Jesus bluntly tells the apostles the consequence of the rejection of the Gospel: "I tell you the truth, it will be more bearable for Sodom and Gomorrah on the day of judgment than for that town" (vs. 15). This is an astonishing claim that Jesus is making about Himself. He is saying that the eternal destiny of people depends on whether they accept or reject His message about the kingdom of God.
Note how Jesus introduces this statement: "I tell you the truth…." This signifies that what follows is significant, and important to heed. Next, He compares the judgment for rejecting the Gospel to one of the best-known displays of God’s judgment: the judgment on Sodom and Gomorrah. One of the messages of the story of Sodom and Gomorrah is that sin will not go forever unpunished. So too, our sins will not go unpunished. But God, in His grace, through the sacrifice of His Son, provided a way for us to escape the punishment, by accepting the sacrifice that Jesus made on our behalf. However, if we reject the Gospel, we will have to face the judgment for our sins, just as the people of Sodom and Gomorrah had to face judgment. It is a dangerous thing to do, to reject the Gospel. "This is a doctrine fearfully overlooked, and one that deserves serious consideration. Men are apt to forget that it does not require great open sins to be sinned in order to ruin a soul forever. They have only to go on hearing without believing, listening without repenting, going to church without going to Christ, and by and by they will find themselves in hell! We shall all be judged according to our light; we shall have to give account of our use of religious privileges: to hear of the ‘great salvation’, and yet neglect it, is one of the worst sins man can commit (see John 16:9; Heb. 2:13)" [Ryle, 96-97].

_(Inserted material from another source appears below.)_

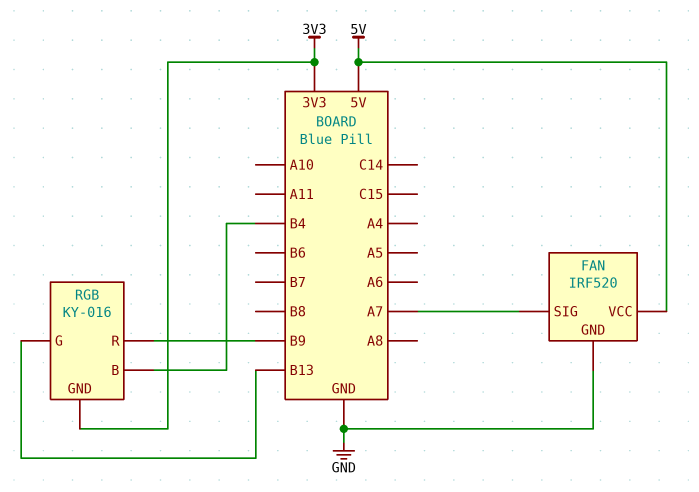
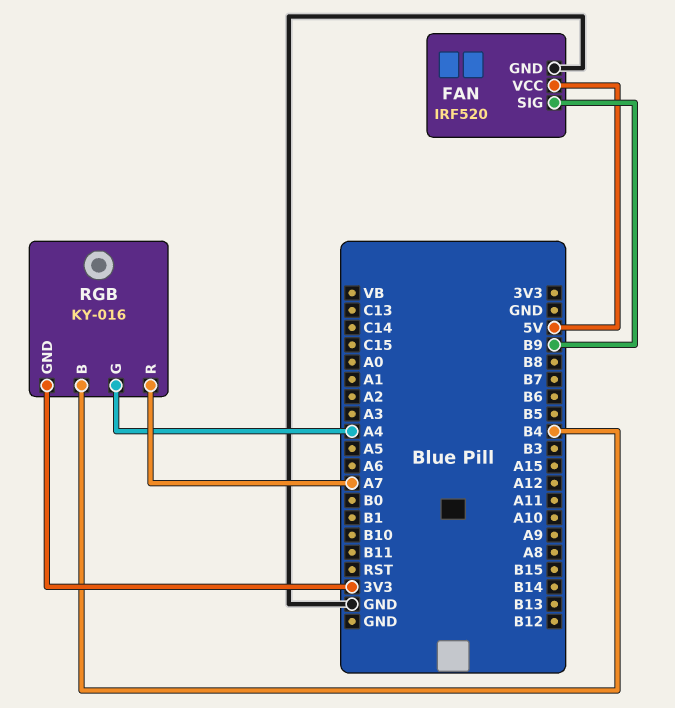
FAN pin SIG: A7 -> B9
RGB pin G: B13 -> A4
RGB pin R: B9 -> A7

Make no mistake, the judgment of those who reject Christ will be terrible. They will be held accountable for all of their sins. "There is no wonder that Christ declares it will go more easily with them, than with those unbelievers who have refused to hear the Gospel. For when men refuse authority to their Creator and Maker, and grant His voice no audience, but repel His kind invitation, and undermine confidence in Him who promises all ready gifts, such impiety reaches the utmost peak of all possible wrong-doing" [Calvin, 296]. As the writer of Hebrews warns: "How shall we escape if we ignore such a great salvation?" (Heb. 2:3).